In molte culture sono presenti modi di dire che ricordano quanto sia importante imparare a reagire alle situazioni negative e agli errori. Si dice, ad esempio: “Quando si chiude una porta, si apre un portone” mentre gli americani amano ripetere: “Non importa quante volte cadi, ma quanto in fretta ti rialzi” e i giapponesi affermano: “Cadere sette volte, rialzarsi l’ottava”. Queste affermazioni mettono in evidenza che per avere successo si deve sviluppare una piena consapevolezza di quanto sia frequente commettere degli errori e di quanto sia altrettanto rilevante reagire in modo costruttivo.

Non ci sono scorciatoie, poiché gli errori non possono essere eliminati; bisogna per forza sbagliare, come durante un percorso a ostacoli in cui si è consci in ogni momento che è possibile commettere errori, rallentare, fare una grande fatica per superare un ostacolo anche se si è ben preparati e si conosce il percorso. Allora se questa è la strada da percorrere, bisogna impedire che gli errori diventino alibi utilizzati per confermare a se stessi l’impossibilità di superare i propri limiti attuali, con l’effetto di determinare una riduzione dell’impegno, poiché  “Tanto non c’è niente da fare” oppure “Sì, ci sarebbe tanto da fare, ma non ho abbastanza talento o sono sfortunato”. Bisogna quindi costruire, attraverso l’attività quotidiana, una cultura del lavoro che consideri l’errore come parte integrante del processo di miglioramento.

D’altra parte lo sport è un contesto in cui la presenza di errori è una costante di ogni prestazione, molto spesso anche di quelle vincenti. Nel tiro al piattello, il record del mondo, colpire 125 su 125 è stato realizzato 12 volte negli ultimi 25 anni. In ogni altra occasione, i tiratori hanno sempre commesso degli errori. Negli sport di coordinamento del corpo nello spazio sono molto rare le volte in cui un atleta, maschio o femmina, ha ottenuto il massimo punteggio.

Nel basket, Michael Jordan ha detto: “Nella mia vita ho sbagliato più di novemila tiri, ho perso quasi trecento partite, ventisei volte i miei compagni mi hanno affidato il tiro decisivo e l’ho sbagliato. Ho fallito molte volte. Ed è per questo che alla fine ho vinto tutto”. Sempre nel basket, in EuroLeague solo l’8,5% dei giocatori ha realizzato il 90% dei tiri liberi, il 35% ne ha messo a segno l’80%, il 32% il 70% dei tentativi e il 24% ne ha realizzati meno del 70% (Cei 2018). Nel calcio, tutti sbagliano i rigori da Roberto Baggio nella finale di calcio dei mondiali del ’94 agli ultimi sbagliati da Messi, Modric e Ronaldo a questi Mondiali in Russia.
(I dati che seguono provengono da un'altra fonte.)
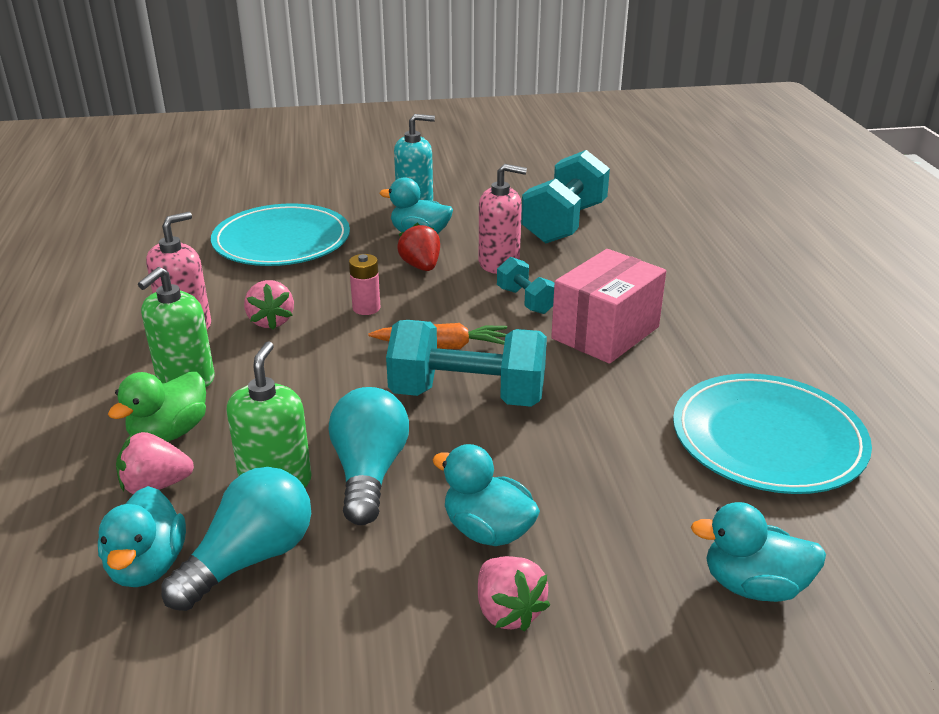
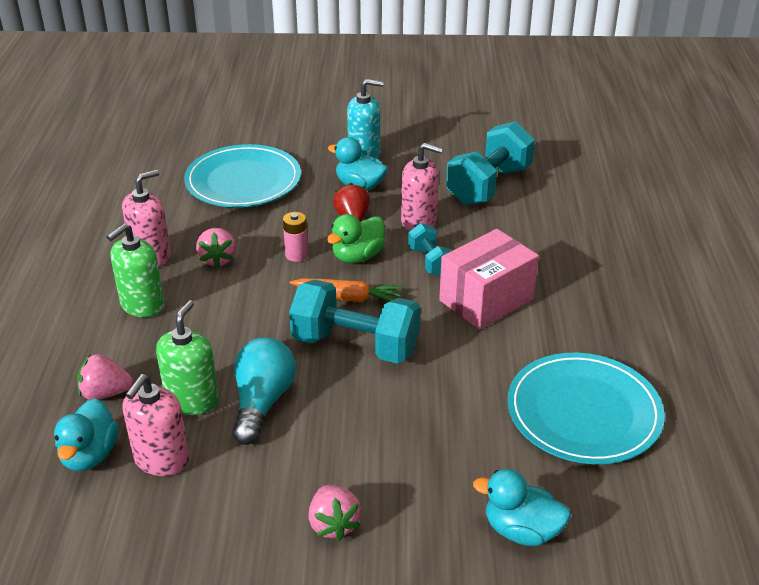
camera: 10 degrees right, 5 degrees up
(169, 433) = (122, 350): green duck -> green duck (358, 256)
(250, 558) = (161, 459): turquoise light bulb -> pink soap dispenser
(487, 530) = (337, 460): turquoise duck -> none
Nonostante questi dati, molti atleti non accettano la possibilità di commettere errori, anzi talvolta ne rimangono addirittura stupiti: “Perchè tutto stava andando così bene” o “Perchè mi sentivo così in forma che pensavo che non avrei mai potuto sbagliare” mentre altre volte la difficoltà ad accettarli emerge quando l’atleta si trova nella situazione opposta, per cui pensa: “Peggio di così non poteva andare, quell’errore mi ha colto all’improvviso e non ho saputo reagire, mi sono confuso pensando a cosa fare di diverso e da lì è stata una rovina”. Ambedue queste situazioni, una positiva e la seconda negativa, riportate dagli atleti abbastanza di frequente, evidenziano la difficoltà ad accettare l’errore e il non avere pianificato in precedenza un modo per affrontare ciò che avrebbe potuto influire negativamente sulla prestazione.

Di questo e di altro parleremo durante l’Open Day dedicato alla gestione degli errori, mercoledì 29 settembre dalle 19 alle 20.30.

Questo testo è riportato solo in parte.